Gearman

Gearman & anyworker

Gearman is an Open Source application framework that distributes processes to on or more machines to be executed there. There are many use cases for Gearman, with the most common to be load balancing, parallel work, sharing processes between different programming languages and executing processes in the background of the main process, with a pre-defined execution priority.

How Gearman works

There are three main components in an application that uses of Gearman:
1) The Gearman Client
2) The Job Server
3) And the Gearman worker

1) The Gearman Client runs on your application side and it is responsible for creating jobs (tasks), which forwards to the Job Server.

2) The Job Server is responsible for finding one or more available worker(s) for executing the task(s).

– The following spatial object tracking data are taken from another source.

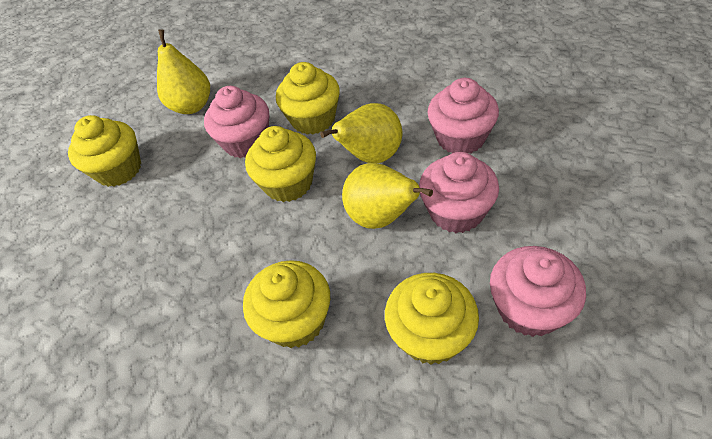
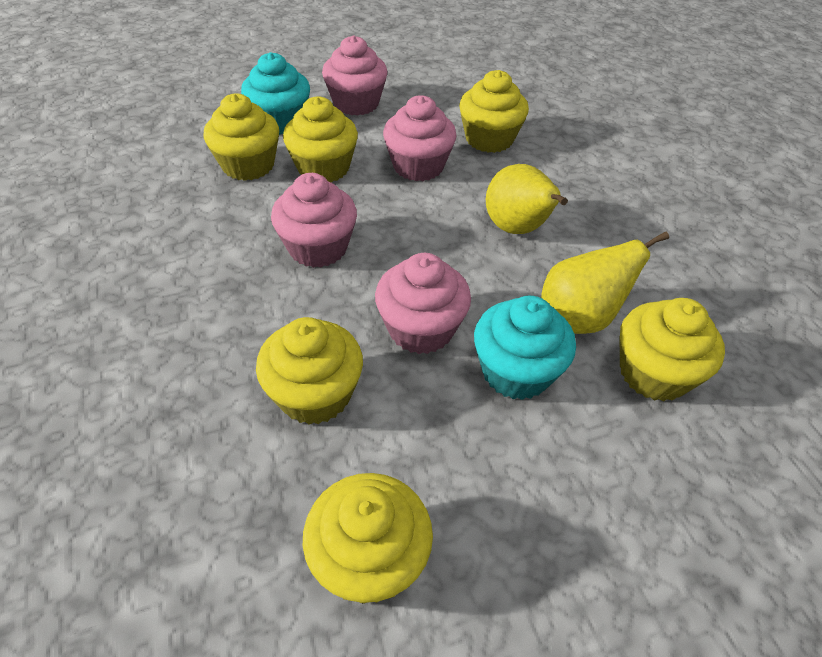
turquoise cupcake: 0 -> 2
yellow cupcake: 5 -> 6
yellow pear: 3 -> 2

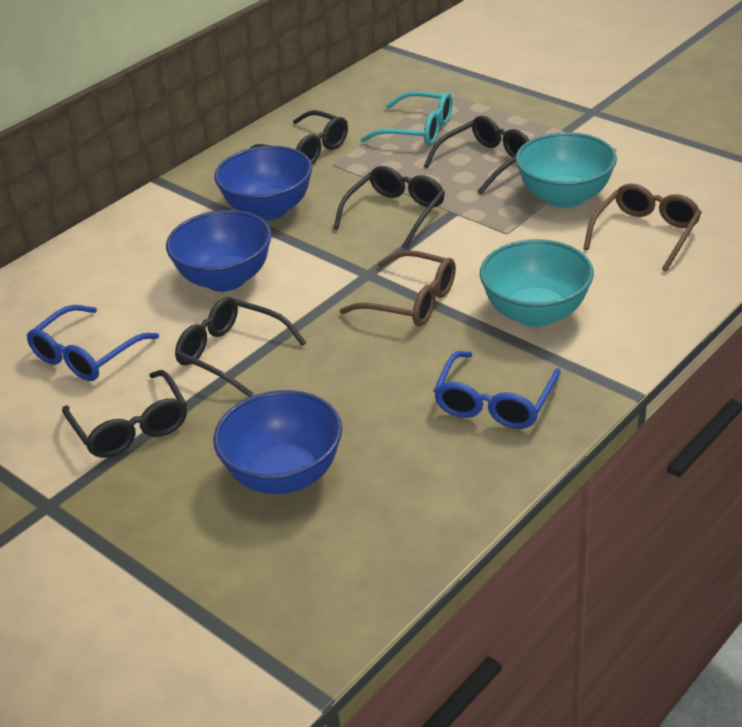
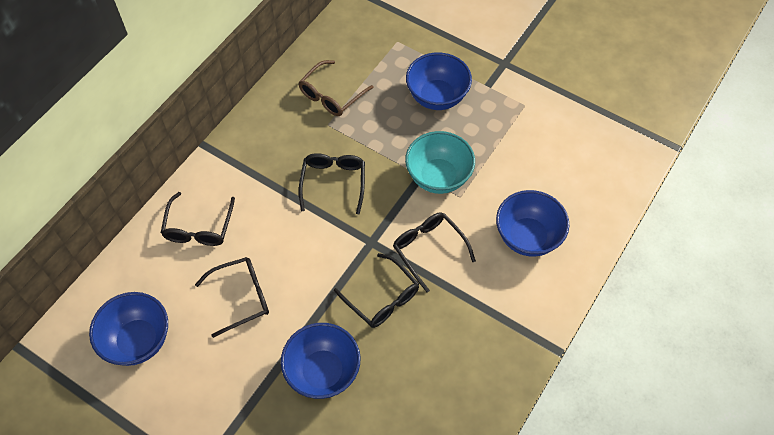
blue bowl: 3 -> 4
blue glasses: 2 -> 0
brown glasses: 2 -> 1
turquoise bowl: 2 -> 1
turquoise glasses: 1 -> 0

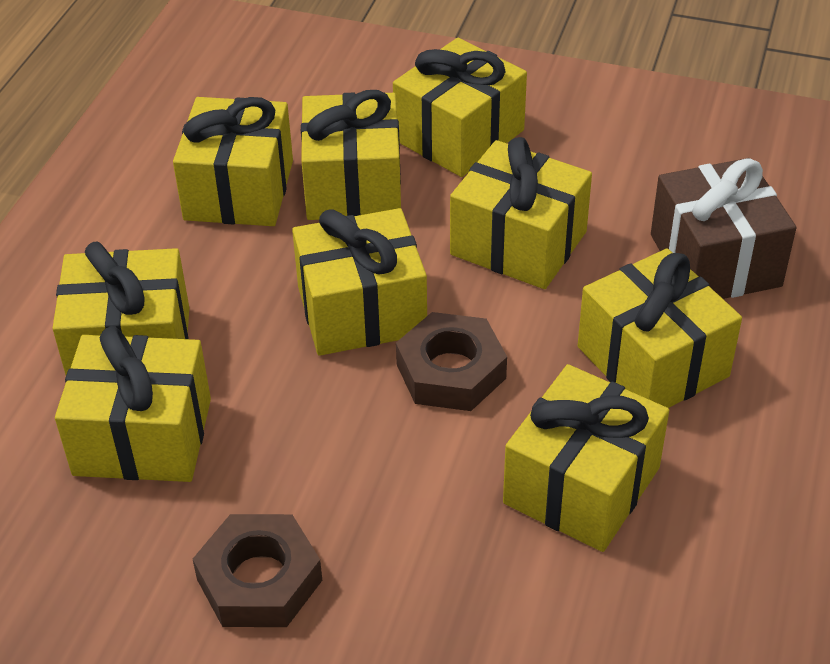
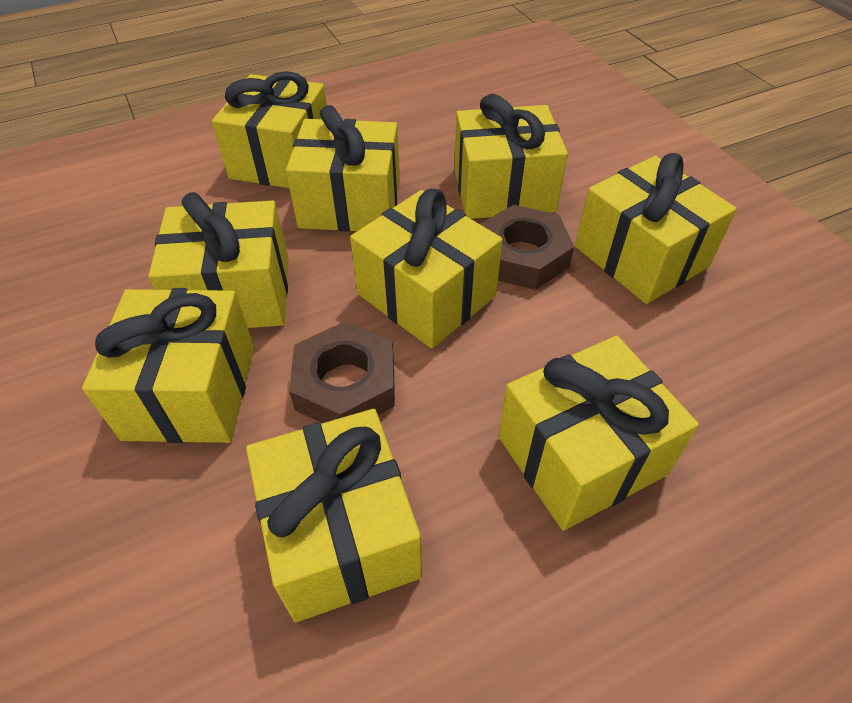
brown gift: 1 -> 0

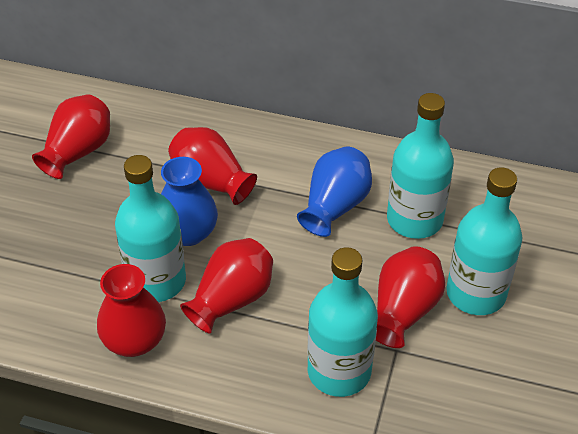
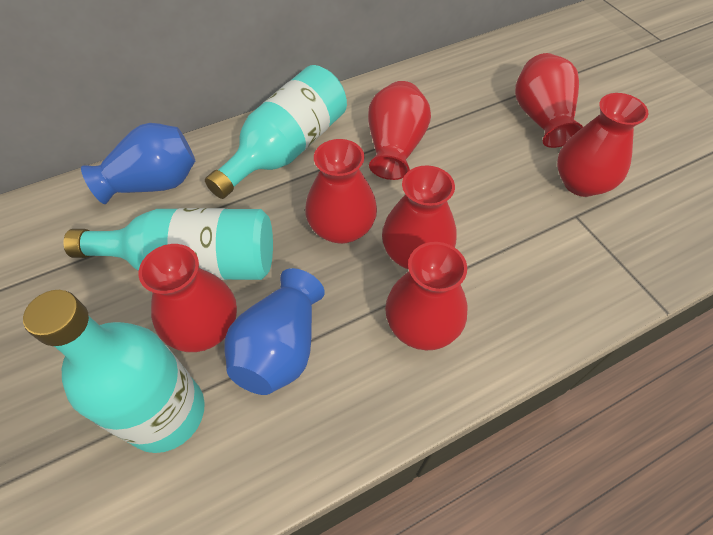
red vase: 5 -> 7
turquoise bottle: 4 -> 3

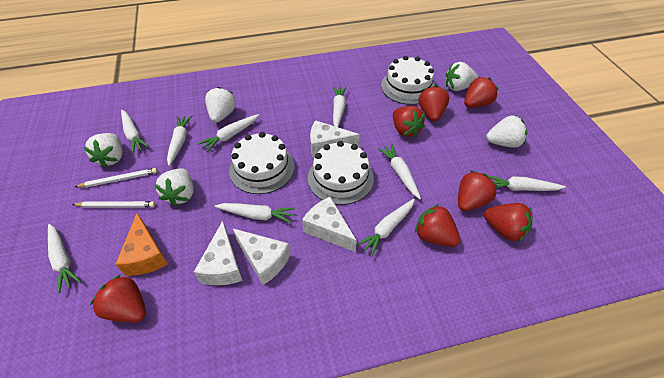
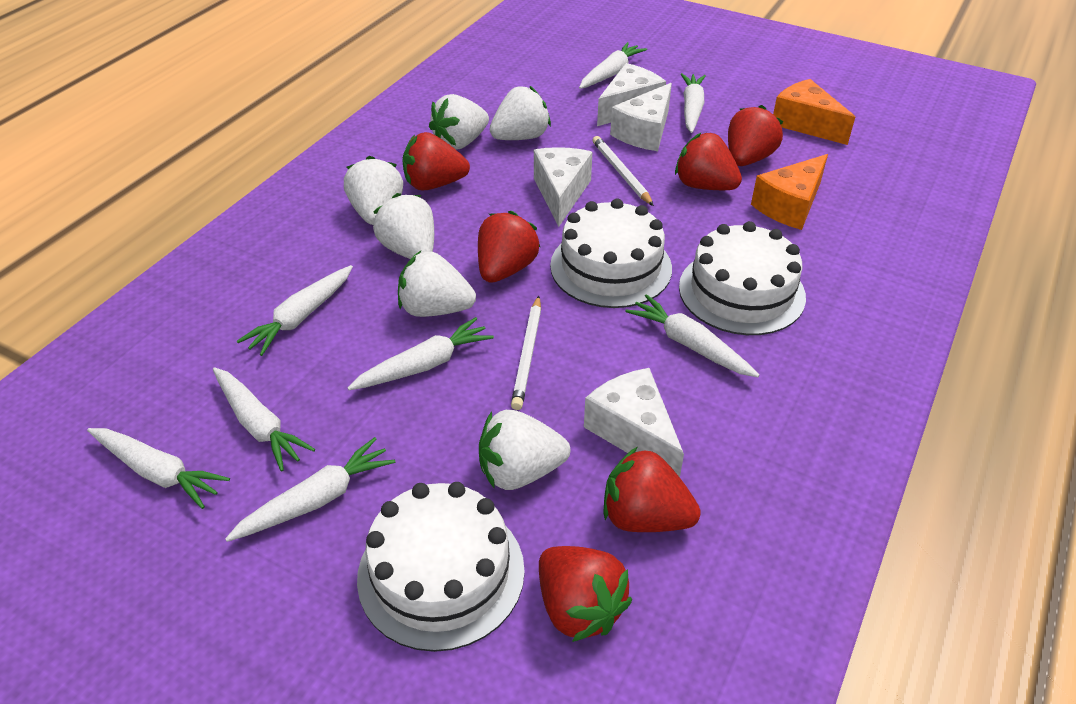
orange cheese: 1 -> 2
red strawberry: 7 -> 6
white carrot: 9 -> 8
white strawberry: 5 -> 6

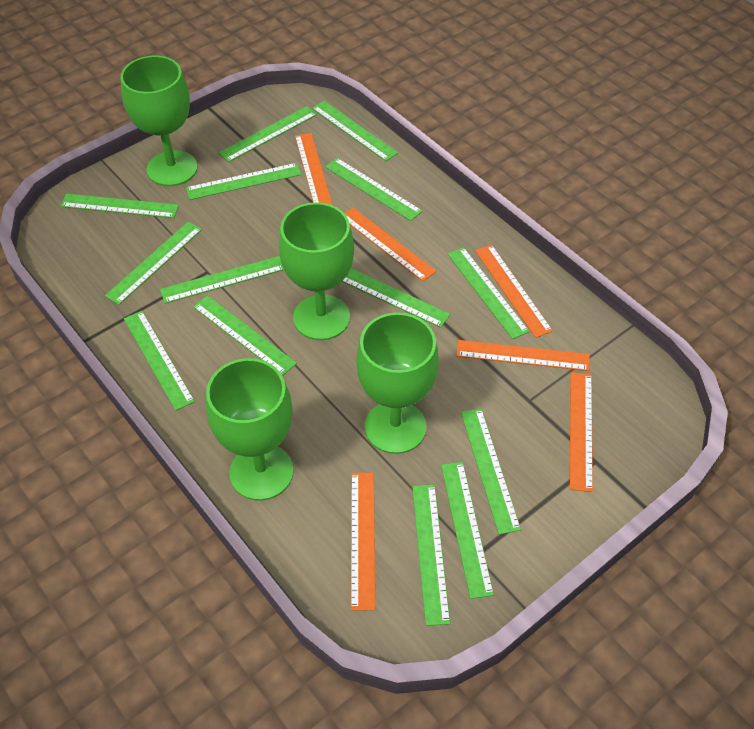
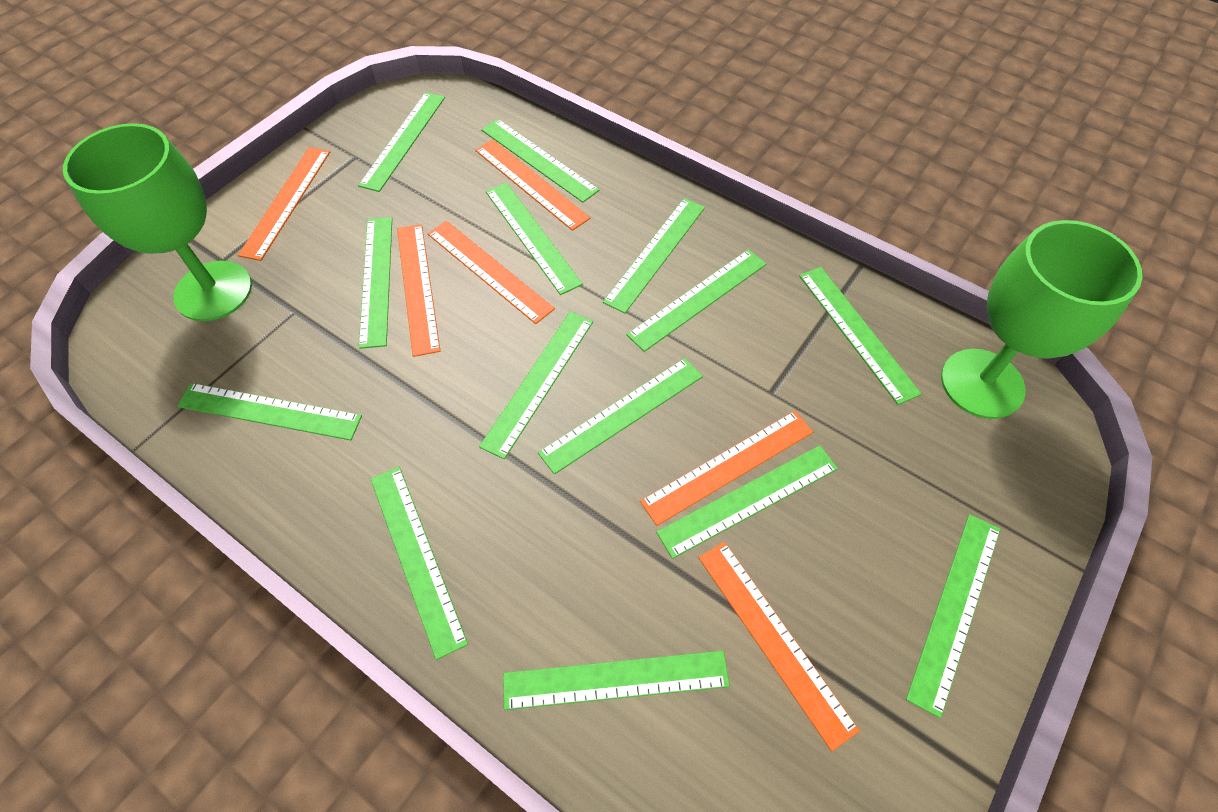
green goblet: 4 -> 2

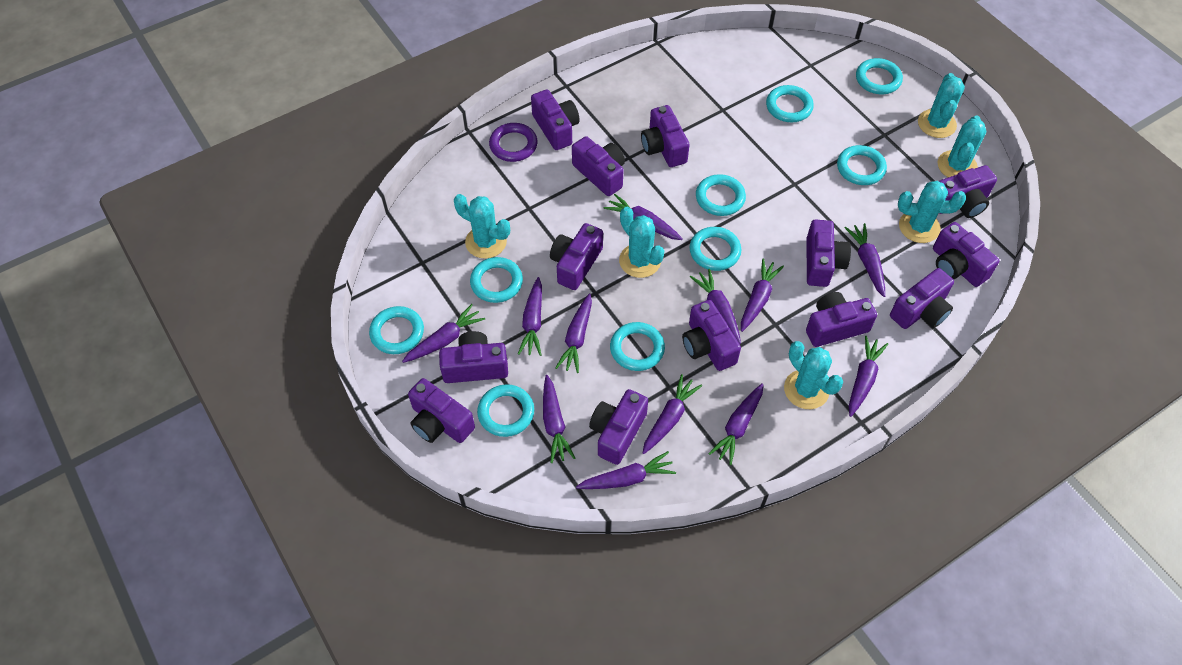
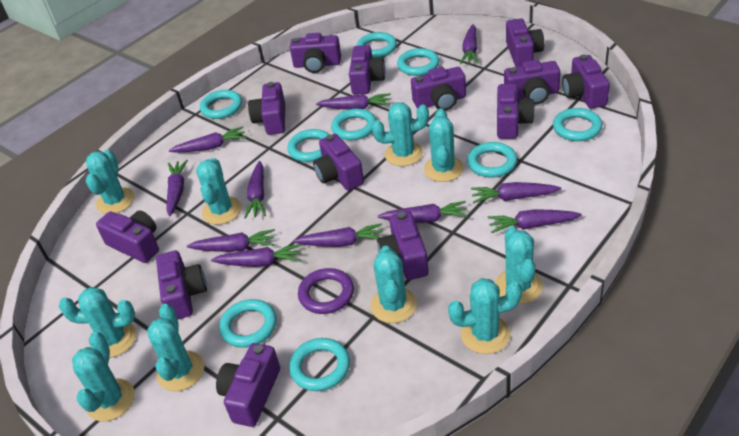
purple carrot: 12 -> 11
turquoise cactus: 6 -> 10

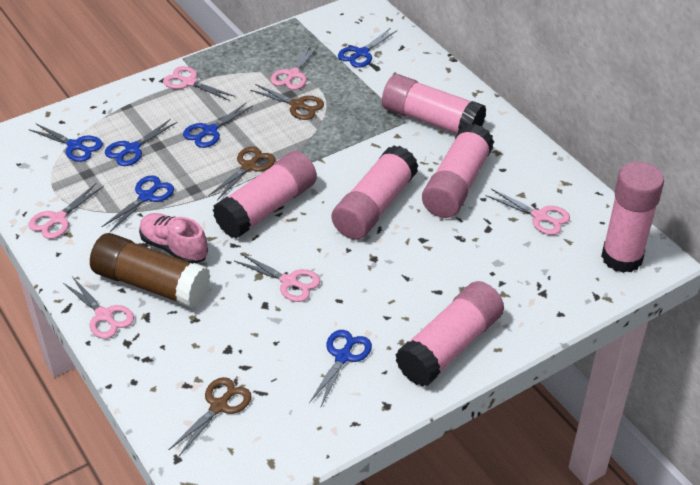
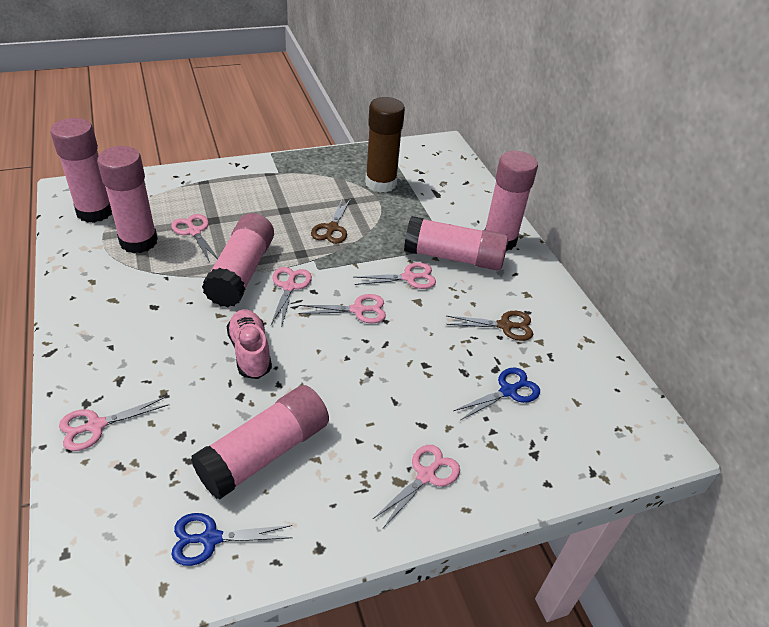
blue scissors: 6 -> 2
brown scissors: 3 -> 2

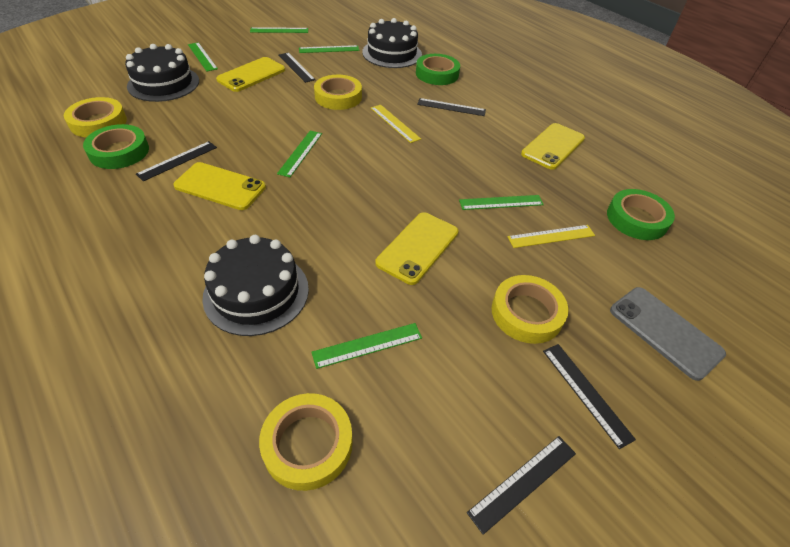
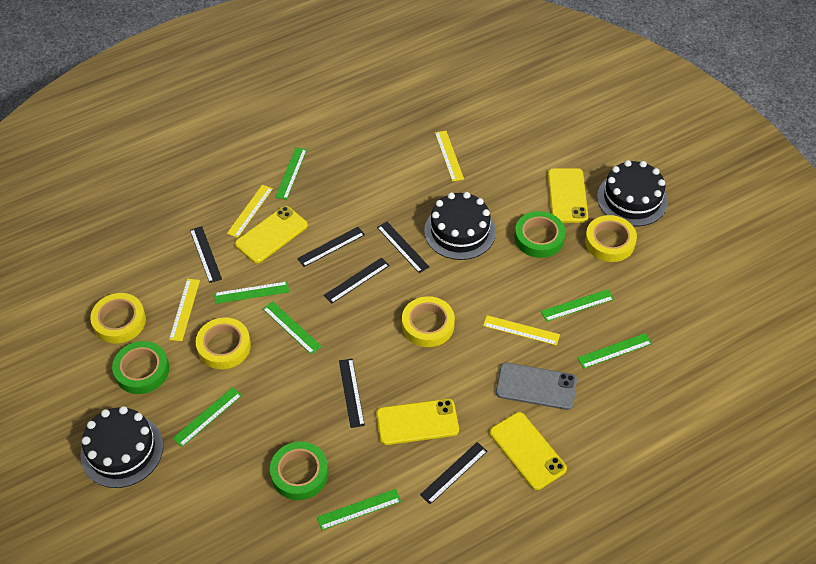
black ruler: 5 -> 6
green ruler: 6 -> 7
yellow ruler: 2 -> 4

3) The worker (the anyworker in the case of Anymeta) is responsible for executing the task (concerning its priority) and returns a rensponse back to the client through the Job Server (see the image "Gearman-stack").

Gearman and Anymeta

Gearman was introduced in Anymeta 4.12 and since then it is used in all the Anymeta websites.
Anymeta has a client implementation in PHP (GearmanClient.php) and a worker implementation in python.
The GearmanClient adds prioritized tasks in the task queue, in "low", "normal" and "high" priority, which will be executed asynchronously by the anyworker. Anymeta has also, a number of helper functions (any_gearman.php) builded on top of the GearmanClient in order to perform checks in the tasks passed to the GearmanClient.
The single worker implementation, called anyworker, is based on Twisted (a python networking engine) and it is responsible for executing tasks from the task queue and pivot actions. The pivot actions transform Anymeta Things in a structure readable by sphinx search engine, in order to perform efficient searches (full-text, geo, etc.) on Anymeta data (see anymeta-sphinx).